Investigators from the Department of Family Medicine, Medical University of South Carolina, Charleston compared the results of two large-scale studies of the US population in 1988-1994 and in 2001-2006. In the intervening 18 years, the percentage of adults aged 40-74 years with a body mass index greater than 30 has increased from 28% to 36%; physical activity 12 times a month or more has decreased from 53% to 43%; smoking rates have not changed (26.9% to 26.1%); eating 5 or more fruits and vegetables a day has decreased from 42% to 26%; and moderate alcohol use has increased from 40% to 51%. The number of people adhering to all 5 healthy habits has decreased from 15% to 8%.
[From FuturePundit: Healthy Lifestyles On Decline In United States quoting the June 2009 issue of The American Journal of Medicine]
(In the light of new research one can of course wonder about the validity of the recommendations when i e fructose seems to be bad to your health rather than good.)
The important question for me as a futurist is to understand which are the major factors making this happen and what could potentially make it change?
Part of the explanation can be that we are more collectively adaptive beings than rational individuals. This is suggested by the experience of the vast majority of us share: most of us don’t change our behavior even if our doctor tell us we will die early if we continue to live the way we do. To quote the book “Change or Die: The Three Keys to Change at Work and in Life” (Alan Deutschman) we need both to reframe our conceptualization of our situation and move to a different social context which support the new behavior to actually change.
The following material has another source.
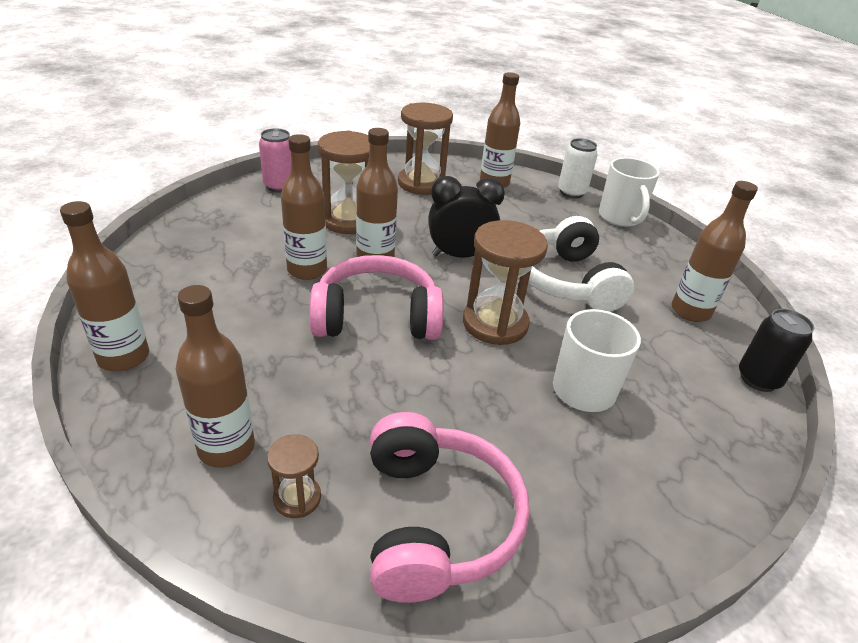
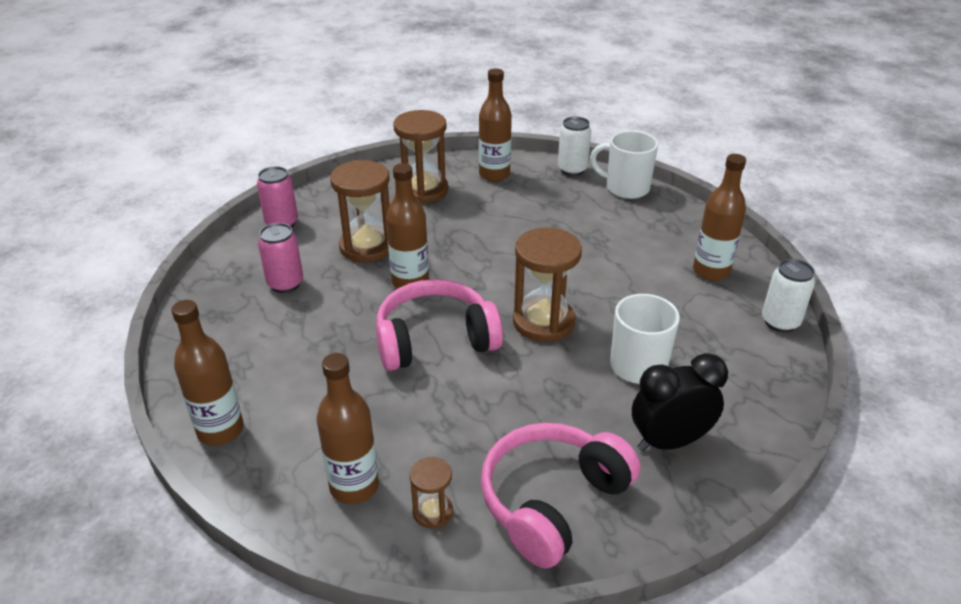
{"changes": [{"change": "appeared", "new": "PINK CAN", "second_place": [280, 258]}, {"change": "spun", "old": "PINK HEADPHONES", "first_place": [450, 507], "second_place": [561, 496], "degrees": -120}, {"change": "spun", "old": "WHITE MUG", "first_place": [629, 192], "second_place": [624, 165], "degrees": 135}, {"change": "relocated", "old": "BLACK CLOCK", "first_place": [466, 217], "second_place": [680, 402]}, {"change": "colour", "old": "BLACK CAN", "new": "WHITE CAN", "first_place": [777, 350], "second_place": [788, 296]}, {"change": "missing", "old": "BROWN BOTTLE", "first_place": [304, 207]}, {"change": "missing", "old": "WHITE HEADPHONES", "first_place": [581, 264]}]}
Another part of the explanation has most likely something to do with our resistance to change based on advices or recommendations because of our declining faith in authorities. A trend which is boosted by the exploding amount of new knowledge which increasingly is experienced as perspective changing and even contradictory. This is causing us to diminish the area of reference to one which we can understand i e to a more myopic and consistancy based view of truth which I usually refer to as truthiness – a truth which we feel in your stomach rather than looking up in a book (or on the net). The result is that our close environment (or even yourself) is the only frame of reference that you use to evaluate if a statement is true or not.
Both of these factors are suggesting that the key to behavioral change lies in the complex group logic – at a spiritual level – rather than at a rational psychological level.
In my head this refers me to what Axelrod wrote in his important book “The Evolution of Cooperation: Revised Edition” where he used the concept of shadow of the future to explain why cooperation changed during different collective perspectives of the future. Some time ago I referred to that concept in order to blog about why we are becoming more violent, more careless and more likely to cheat (in Swedish). The basic idea about this is that if we are likely to have a future together, we are cooperating. But if we don’t have a future together and are not likely to meet again, we tend to cheat on each other more.
Could it be, that if our collective view of the future – the shadow of the future – is playing a major role in explaining how we behave socially, it also has some explanatory power for how well we take care of ourselves? This would imply that this change towards unhealthy behavior is a social macro-group behavior which might continue until we change our view of the future, which to many citizens seems rather gloomy today.